Ce n’était pas encore lancé, mais on sentait le début d’un engouement pour la course à pied. Je le mets sur le compte de la victoire de l’Américain Franck Shorter, aux Jeux olympiques de Munich[en 1972]. Cela a entraîné un grand mouvement aux Etats-Unis. La firme Nike a commencé à développer ses fameuses chaussures avec la semelle gaufrée. J’étais aux Etats-Unis à cette époque [comme professeur de français], les gens commençaient à faire ce qu’ils appelaient du « running », du « jogging ».
Le niveau était plutôt élevé parmi les participants de ce premier marathon, puisque le dernier arrivant a franchi la ligne en seulement un peu plus de 3 h 20 min…
La course était ouverte, mais les participants étaient vraiment des spécialistes, qui pratiquaient de la course à pied « sérieuse », avec au moins trois entraînements par semaine. Maintenant, beaucoup de gens qui font le Marathon de Paris dimanche se sont entraînés une ou deux fois par semaine.

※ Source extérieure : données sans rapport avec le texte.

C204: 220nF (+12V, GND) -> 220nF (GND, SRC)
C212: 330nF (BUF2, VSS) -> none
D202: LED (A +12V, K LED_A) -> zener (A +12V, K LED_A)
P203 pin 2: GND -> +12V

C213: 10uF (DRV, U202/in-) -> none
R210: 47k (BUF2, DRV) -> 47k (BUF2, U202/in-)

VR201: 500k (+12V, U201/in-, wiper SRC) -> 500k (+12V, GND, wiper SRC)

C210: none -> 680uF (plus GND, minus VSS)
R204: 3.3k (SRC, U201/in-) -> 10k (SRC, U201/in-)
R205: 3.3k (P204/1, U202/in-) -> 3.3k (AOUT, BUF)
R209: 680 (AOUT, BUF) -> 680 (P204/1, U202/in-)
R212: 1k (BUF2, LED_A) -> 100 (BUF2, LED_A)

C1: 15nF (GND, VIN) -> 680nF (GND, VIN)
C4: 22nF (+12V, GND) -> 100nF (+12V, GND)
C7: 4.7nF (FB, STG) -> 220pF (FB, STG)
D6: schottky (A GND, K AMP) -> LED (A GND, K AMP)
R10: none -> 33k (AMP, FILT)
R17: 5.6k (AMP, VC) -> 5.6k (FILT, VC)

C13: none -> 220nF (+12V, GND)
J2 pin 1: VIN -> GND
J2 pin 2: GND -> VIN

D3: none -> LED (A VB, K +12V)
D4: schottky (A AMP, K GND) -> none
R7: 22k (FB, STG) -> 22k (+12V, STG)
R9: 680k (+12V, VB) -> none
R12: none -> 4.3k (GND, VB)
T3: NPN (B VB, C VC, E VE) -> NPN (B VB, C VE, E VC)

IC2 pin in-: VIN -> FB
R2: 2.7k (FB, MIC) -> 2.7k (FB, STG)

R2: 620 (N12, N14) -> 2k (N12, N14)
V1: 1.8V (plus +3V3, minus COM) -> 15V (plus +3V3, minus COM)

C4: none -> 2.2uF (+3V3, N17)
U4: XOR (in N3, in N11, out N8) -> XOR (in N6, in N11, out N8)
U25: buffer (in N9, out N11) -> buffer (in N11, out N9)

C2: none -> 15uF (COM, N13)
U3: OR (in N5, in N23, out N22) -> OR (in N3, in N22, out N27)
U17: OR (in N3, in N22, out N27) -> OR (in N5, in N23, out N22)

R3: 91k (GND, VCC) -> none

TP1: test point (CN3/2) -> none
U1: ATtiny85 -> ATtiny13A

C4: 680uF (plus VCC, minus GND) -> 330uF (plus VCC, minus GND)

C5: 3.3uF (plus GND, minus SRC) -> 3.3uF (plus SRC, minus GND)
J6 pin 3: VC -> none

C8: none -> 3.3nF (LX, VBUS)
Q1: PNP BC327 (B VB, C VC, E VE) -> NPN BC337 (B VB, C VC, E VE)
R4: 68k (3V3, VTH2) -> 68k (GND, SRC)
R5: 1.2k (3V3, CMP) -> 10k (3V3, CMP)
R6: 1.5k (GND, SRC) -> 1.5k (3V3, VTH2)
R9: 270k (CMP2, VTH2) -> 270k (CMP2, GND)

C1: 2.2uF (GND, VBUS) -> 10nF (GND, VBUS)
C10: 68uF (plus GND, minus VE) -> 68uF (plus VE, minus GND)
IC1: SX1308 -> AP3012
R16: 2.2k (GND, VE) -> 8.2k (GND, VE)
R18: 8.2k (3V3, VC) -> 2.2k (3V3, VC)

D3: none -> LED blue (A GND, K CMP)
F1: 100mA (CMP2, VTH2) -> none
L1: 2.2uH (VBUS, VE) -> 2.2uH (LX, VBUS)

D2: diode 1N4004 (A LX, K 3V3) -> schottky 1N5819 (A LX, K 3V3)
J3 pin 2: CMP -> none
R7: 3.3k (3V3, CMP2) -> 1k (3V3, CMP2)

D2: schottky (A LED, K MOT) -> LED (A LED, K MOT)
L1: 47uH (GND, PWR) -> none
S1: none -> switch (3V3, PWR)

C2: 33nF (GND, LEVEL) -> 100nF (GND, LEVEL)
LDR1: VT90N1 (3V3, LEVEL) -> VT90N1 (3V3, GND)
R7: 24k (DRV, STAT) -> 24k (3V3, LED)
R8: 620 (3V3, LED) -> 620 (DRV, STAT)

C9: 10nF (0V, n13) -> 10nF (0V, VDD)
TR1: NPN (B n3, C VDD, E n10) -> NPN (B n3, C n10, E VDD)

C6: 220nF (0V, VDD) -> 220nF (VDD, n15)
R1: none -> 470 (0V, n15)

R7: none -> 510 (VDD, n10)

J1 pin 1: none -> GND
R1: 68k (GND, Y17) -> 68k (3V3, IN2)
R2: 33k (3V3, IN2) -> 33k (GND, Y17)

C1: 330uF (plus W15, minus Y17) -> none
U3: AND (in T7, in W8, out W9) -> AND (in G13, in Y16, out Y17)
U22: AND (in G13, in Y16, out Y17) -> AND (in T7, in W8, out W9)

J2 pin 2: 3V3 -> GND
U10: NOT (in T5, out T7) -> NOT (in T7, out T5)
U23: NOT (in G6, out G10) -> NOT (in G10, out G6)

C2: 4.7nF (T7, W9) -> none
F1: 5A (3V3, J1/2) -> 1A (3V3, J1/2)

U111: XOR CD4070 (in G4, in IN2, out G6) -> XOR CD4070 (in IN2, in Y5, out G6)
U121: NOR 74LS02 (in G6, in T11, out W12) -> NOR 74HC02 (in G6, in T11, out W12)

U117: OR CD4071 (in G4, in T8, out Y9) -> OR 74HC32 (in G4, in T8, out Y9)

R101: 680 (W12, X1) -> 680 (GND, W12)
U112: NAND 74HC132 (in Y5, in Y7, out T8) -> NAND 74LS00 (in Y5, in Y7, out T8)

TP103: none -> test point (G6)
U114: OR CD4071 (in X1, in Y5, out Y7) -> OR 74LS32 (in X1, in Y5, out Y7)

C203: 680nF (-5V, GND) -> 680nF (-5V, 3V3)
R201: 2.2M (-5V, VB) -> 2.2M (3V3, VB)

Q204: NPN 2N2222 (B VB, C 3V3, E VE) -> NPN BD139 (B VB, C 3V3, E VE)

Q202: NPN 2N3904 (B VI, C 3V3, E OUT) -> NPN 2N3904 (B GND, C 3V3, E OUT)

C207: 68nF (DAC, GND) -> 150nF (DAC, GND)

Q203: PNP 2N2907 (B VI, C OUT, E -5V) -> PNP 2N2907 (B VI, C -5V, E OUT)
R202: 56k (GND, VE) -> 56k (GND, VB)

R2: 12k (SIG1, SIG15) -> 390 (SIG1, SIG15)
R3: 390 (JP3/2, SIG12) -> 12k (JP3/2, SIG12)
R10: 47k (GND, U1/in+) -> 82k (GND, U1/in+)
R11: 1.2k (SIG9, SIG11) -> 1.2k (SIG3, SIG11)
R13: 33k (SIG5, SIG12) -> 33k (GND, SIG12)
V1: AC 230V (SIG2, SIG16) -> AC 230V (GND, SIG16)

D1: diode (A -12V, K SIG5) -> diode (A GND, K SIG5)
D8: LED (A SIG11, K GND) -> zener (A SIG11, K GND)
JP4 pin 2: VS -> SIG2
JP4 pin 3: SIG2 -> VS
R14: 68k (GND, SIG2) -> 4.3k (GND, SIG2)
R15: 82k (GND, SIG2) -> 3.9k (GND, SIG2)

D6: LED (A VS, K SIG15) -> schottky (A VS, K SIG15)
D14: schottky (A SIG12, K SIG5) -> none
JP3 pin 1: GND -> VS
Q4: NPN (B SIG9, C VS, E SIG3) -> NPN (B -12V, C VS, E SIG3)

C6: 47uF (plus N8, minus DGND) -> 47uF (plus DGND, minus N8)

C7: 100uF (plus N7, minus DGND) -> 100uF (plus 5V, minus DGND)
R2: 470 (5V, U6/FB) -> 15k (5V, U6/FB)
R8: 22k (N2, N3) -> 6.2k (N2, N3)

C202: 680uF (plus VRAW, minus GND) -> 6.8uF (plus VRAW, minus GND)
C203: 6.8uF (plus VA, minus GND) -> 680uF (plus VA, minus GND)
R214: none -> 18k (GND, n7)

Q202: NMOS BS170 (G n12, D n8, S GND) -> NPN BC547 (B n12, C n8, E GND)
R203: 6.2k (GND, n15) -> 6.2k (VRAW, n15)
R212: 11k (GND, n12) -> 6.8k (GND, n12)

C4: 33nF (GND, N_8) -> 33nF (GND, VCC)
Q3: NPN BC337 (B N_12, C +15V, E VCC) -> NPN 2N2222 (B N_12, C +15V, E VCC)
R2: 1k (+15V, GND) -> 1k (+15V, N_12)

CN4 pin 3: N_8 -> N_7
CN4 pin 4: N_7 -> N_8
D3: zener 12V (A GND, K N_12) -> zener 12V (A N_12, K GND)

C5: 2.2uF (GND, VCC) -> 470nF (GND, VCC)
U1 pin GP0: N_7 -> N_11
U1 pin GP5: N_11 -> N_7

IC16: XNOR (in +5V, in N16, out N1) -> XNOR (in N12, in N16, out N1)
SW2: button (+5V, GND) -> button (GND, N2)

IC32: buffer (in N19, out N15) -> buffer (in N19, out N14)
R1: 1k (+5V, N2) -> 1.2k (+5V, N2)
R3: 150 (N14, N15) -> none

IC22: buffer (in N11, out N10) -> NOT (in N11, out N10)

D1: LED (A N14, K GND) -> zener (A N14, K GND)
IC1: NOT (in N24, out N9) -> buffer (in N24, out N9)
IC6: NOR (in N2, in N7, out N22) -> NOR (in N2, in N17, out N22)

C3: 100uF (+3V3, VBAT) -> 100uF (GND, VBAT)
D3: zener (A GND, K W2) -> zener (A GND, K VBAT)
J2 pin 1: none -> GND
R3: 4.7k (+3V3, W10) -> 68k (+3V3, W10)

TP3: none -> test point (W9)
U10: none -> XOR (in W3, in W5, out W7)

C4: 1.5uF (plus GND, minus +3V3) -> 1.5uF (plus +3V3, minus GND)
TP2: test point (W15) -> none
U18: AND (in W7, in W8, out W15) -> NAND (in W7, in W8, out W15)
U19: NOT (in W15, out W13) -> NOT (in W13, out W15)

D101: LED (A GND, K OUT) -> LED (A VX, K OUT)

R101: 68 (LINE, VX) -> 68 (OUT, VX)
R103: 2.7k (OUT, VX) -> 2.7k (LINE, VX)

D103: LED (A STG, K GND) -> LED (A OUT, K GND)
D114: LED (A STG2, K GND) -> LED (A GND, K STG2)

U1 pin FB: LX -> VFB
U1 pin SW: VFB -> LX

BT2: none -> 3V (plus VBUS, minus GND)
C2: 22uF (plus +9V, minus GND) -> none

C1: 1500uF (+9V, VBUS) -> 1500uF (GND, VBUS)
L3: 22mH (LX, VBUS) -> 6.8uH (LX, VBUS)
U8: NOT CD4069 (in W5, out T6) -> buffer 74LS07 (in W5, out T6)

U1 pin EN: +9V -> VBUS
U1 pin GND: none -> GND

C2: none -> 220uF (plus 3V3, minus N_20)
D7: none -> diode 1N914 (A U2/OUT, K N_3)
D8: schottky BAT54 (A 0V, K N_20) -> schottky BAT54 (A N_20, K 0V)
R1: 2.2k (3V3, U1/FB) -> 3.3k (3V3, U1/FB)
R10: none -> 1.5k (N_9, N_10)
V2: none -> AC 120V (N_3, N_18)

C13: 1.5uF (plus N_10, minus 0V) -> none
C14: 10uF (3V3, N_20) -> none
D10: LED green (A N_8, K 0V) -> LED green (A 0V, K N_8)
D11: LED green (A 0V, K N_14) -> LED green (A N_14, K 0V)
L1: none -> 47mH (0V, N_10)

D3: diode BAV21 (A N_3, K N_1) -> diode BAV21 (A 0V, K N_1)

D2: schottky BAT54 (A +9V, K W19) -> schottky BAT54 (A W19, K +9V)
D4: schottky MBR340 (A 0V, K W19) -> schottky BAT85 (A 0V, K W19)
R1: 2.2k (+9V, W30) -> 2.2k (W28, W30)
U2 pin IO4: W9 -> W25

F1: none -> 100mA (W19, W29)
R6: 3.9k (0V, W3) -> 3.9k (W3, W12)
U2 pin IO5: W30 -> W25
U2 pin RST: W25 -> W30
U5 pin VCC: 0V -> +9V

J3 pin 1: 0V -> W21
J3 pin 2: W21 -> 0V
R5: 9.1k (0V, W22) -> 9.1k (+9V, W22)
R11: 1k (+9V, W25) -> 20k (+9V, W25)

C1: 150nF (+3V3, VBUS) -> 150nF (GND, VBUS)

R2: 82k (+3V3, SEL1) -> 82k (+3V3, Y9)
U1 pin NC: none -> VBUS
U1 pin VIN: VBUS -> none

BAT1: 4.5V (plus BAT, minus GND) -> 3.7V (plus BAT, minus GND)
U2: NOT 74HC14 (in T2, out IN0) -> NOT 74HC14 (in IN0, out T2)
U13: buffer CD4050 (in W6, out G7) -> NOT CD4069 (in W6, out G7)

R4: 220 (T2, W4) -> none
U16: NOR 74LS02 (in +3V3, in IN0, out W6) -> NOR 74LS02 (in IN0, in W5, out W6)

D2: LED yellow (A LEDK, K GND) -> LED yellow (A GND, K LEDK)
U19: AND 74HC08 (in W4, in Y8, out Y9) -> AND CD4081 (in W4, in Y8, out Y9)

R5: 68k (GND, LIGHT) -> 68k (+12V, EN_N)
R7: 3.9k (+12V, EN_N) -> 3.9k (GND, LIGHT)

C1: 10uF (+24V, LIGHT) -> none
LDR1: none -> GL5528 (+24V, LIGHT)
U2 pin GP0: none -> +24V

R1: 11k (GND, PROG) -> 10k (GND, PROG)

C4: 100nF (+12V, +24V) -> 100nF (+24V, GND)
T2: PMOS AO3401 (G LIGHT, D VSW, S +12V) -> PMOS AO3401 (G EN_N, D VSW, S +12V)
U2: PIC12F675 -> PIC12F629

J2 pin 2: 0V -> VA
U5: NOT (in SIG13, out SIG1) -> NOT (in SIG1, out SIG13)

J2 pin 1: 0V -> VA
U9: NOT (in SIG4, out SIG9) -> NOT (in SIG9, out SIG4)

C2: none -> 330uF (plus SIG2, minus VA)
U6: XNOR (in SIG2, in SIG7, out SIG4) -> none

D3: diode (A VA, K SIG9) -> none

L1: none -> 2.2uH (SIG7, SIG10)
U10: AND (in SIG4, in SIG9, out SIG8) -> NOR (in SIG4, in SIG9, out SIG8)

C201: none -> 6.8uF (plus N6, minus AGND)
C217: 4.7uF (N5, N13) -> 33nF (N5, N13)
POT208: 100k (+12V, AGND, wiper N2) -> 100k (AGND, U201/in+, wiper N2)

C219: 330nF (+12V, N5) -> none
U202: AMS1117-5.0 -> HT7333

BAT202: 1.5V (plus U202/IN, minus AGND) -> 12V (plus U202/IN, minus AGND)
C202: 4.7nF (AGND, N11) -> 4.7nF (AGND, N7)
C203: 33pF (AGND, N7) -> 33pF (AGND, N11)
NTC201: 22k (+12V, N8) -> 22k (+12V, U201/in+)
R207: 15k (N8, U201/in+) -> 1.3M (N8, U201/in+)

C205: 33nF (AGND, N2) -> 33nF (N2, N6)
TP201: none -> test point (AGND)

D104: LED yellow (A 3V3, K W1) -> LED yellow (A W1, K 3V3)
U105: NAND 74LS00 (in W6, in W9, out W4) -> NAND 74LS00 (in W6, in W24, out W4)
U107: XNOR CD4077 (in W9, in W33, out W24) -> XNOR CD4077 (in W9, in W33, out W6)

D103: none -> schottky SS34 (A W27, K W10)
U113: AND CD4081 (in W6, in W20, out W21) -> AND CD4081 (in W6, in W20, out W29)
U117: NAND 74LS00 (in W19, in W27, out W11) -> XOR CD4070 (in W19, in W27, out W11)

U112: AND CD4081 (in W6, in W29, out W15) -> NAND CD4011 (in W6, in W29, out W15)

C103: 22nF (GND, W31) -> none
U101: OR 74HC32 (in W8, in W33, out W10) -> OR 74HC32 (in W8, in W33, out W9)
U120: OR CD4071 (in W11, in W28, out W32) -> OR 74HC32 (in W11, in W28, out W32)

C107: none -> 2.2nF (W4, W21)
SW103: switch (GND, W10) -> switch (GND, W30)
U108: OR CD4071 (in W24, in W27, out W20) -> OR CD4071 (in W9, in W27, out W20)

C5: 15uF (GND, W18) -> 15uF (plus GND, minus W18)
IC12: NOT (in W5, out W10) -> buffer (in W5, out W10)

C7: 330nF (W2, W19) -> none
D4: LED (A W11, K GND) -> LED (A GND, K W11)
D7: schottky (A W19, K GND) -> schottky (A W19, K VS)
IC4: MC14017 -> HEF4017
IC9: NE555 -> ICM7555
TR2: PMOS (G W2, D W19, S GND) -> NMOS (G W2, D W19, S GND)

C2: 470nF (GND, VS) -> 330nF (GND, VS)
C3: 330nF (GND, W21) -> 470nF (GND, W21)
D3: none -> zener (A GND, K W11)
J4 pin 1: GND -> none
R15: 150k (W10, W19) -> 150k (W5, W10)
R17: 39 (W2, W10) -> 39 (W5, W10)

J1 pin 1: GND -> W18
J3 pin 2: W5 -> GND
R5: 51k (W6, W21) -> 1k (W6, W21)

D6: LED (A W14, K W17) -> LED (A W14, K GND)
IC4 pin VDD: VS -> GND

Parmi les inscrits en 2016, il y a environ 25 % de femmes. Il y a quarante ans, il n’y en avait aucune.
Oui, c’était exclusivement des hommes, même s’il y avait quelques pionnières, par ailleurs. L’état d’esprit était extrêmement rétrograde. Les instances internationales ont interdit très longtemps aux femmes de courir le 800 m [hormis les Jeux de 1928, elles ont dû attendre 1960 et les Jeux de Rome pour pouvoir s’aligner sur le double tour de piste]. La course, même de courte distance, n’était pas prévue pour les femmes. L’argument était que ce n’était pas féminin. On a entendu cela pour la boxe, le judo, le lancer de marteau, le rugby
A l’époque, pour la première édition, la course aurait pu s’appeler le « marathon du bois de Boulogne » puisqu’il n’en sortait pas…
Nous sommes partis du stade Jean-Bouin, pendant le grand meeting international, avec entre autres, Guy Drut, qui venait d’être champion olympique à Montréal (110 m haies). Après un tour de stade devant les spectateurs, nous sommes partis dans le bois de Boulogne, où nous avons fait des grands huit à travers le bois, toujours sur route, pas sur les chemins. nous avons couru une quarantaine de kilomètres là-dedans, puis nous sommes rentrés dans le stade pour terminer à peine 300 mètres sur la piste. Les spectateurs du meeting nous ont vus arriver.
Y avait-il beaucoup de public au bord du parcours ?
Non, pas grand monde. Je me rappelle très bien avoir vu ma femme sept huit fois, et mon père qui me suivait à vélo. Quand j’ai porté mon attaque, vers le 30e kilomètre, j’étais seul en tête et mon père ne devait pas se rapprocher, sous peine d’être disqualifié. A l’époque il y avait bien une dizaine de vélos qui suivaient derrière le peloton. Les promeneurs du bois de Boulogne nous regardaient de manière curieuse.
Le parcours était beaucoup plus dur que celui d’aujourd’hui. Le bois de Boulogne, ça monte et ça descend. Ce n’est pas le Tourmalet, mais c’est assez casse-pattes. Comme j’avais été étudiant Porte Dauphine, je faisais mes 20 kilomètres tous les matins avant d’aller en cours, et je rencontrais les dames, souvent les mêmes, aux mêmes endroits ! Le bois de Boulogne, c’était mon terrain d’entraînement.
Cette année, le vainqueur, à condition de courir en moins de 2 h 11 min 45 s, remportera 50 000 euros de prime de victoire. Même cagnotte pour la première femme, à condition que son chrono soit inférieur à 2 h 23 min. Et vous, combien votre victoire à Paris vous a-t-elle rapporté ?
Si vous le voulez en dollars ou en euros, ou en francs, ça représente la même chose : zéro. [Rires.]
Mais vous aviez reçu un lot quand même, un jambon ou quelque chose comme ça, non ?
J’ai gagné beaucoup de jambons dans ma vie. J’ai même gagné un cochon un jour, dans une course en Normandie ! Mais le jour du Marathon, c’était un championnat de la Fédération française d’athlétisme. Le premier a eu le droit à une médaille, et c’est tout. Je l’ai gardée précieusement, bien sûr.